Last Wednesday, I spread a brightly colored quilt across the grass lawn in front of Smith College’s science quad, and my friend and I sat down to study. It was the middle of midterms week; my friend was drowning in French reviews and I was struggling to correct an Arabic essay. We were tired, overworked, and exceedingly stressed. I was feeling extremely inadequate and unintelligent; I simply could not figure out how to conjugate Arabic verbs into the past tense, and I felt that no matter how many times I tried, I would never understand. At that moment last Wednesday, it was impossible for me to see anything decent coming from this failure of an essay.
My friend and I worked for about an hour and a half before we packed up and left for dinner. As I picked up my quilt, brushed it off and folded it up, I thought about my quilt and the failures it represented.
My grandmother had come to visit right before I left for college in August. As was my grandmother’s habit, she brought with her several quilts that she was trying to get rid of. She loves making them, but always has too many, and she is constantly trying to give them away. As a result, I already had three quilts, and my mom had who-knows-how-many packed away. But my grandmother had brought more, and if I didn’t accept at least one of them, I was going to feel guilty.
One of the several quilts she had brought with her had a bright pink base, and was made up of a variety of colored and patterned scraps. I liked it; it was full of happy colors, and I recognized some of the patterned pieces from other quilts she had made for my siblings, cousins, and I, and some from the holiday napkins she used to make. “It’s made of my mistakes” she told me. “See, none of the lines are straight, and the pieces don’t match up. I didn’t want the scraps to go to waste.”
This beautiful quilt had been made out of a series of my grandmother’s failures. As my grandmother had accumulated the incorrect pieces and stored them away, she had continued to make her perfect quilts. Some of the scraps were from quilts my grandmother had made over ten years ago, some were from the other quilts she had brought to give us that day. Each of those quilts had been wonderful: they were warm, and beautiful, and precise. But this one was different. It was made of failure, and it was magnificent.
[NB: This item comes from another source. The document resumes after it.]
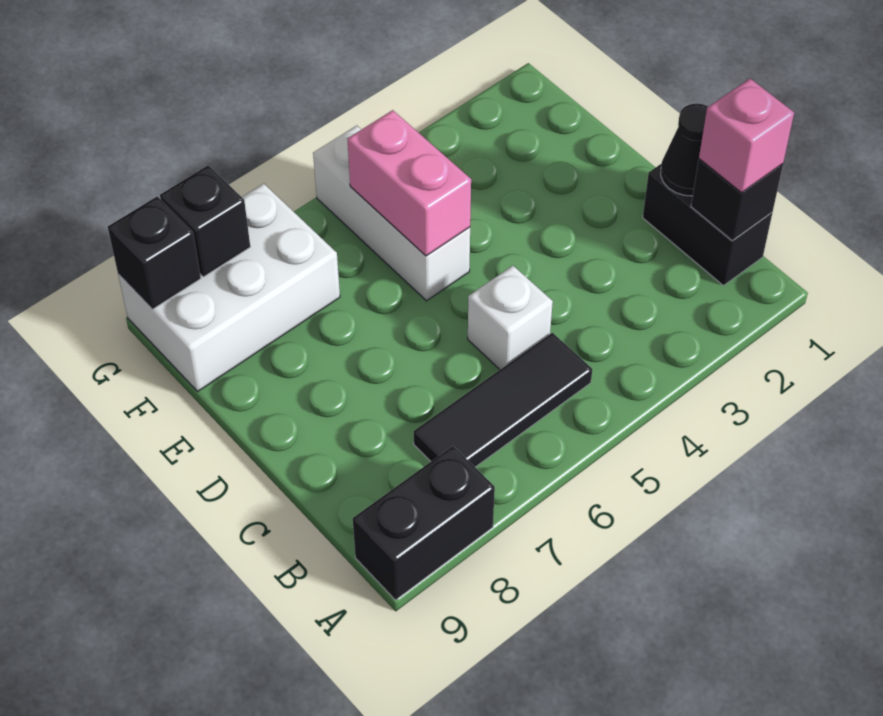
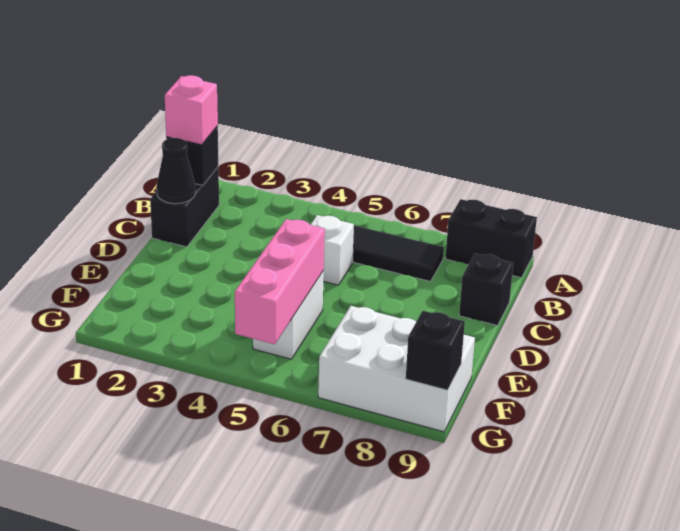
white brick E5:G5 level 1 -> white brick E5:F5 level 1
pink brick E5:F5 level 2 -> pink brick E5:G5 level 2
black brick G8 level 2 -> black brick C9 level 1

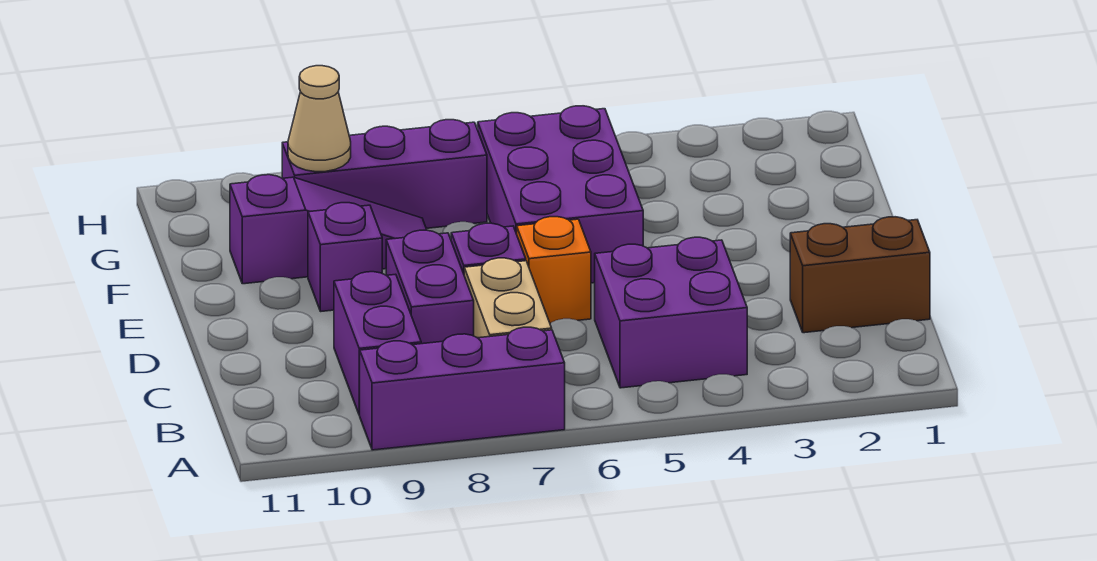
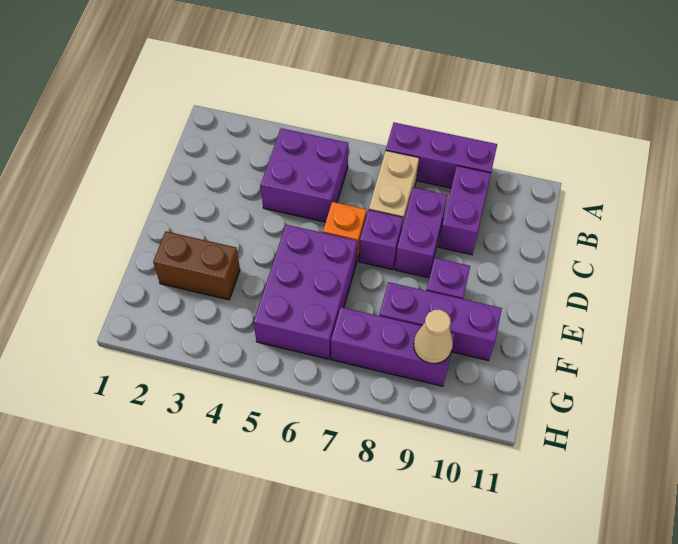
brown brick C1:C2 level 1 -> brown brick F2:F3 level 1
purple slope F8:F10 level 1 top 10 -> purple brick F8:F10 level 1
Last Wednesday, as I folded my quilt and carried my ailing Arabic essay inside, I realized that I very well might fail this assignment. I might fail, but it would be ok. I had colossally failed in the past, and I will colossally fail in the future. And like my grandmother collecting her scraps, I’ll collect my failures, and I’ll keep going to make something marvelous. My shortcomings will not tie me down unless I let them. Failures will happen to each and every one of us, but as long as we keep working with and through them, we can make something incredible.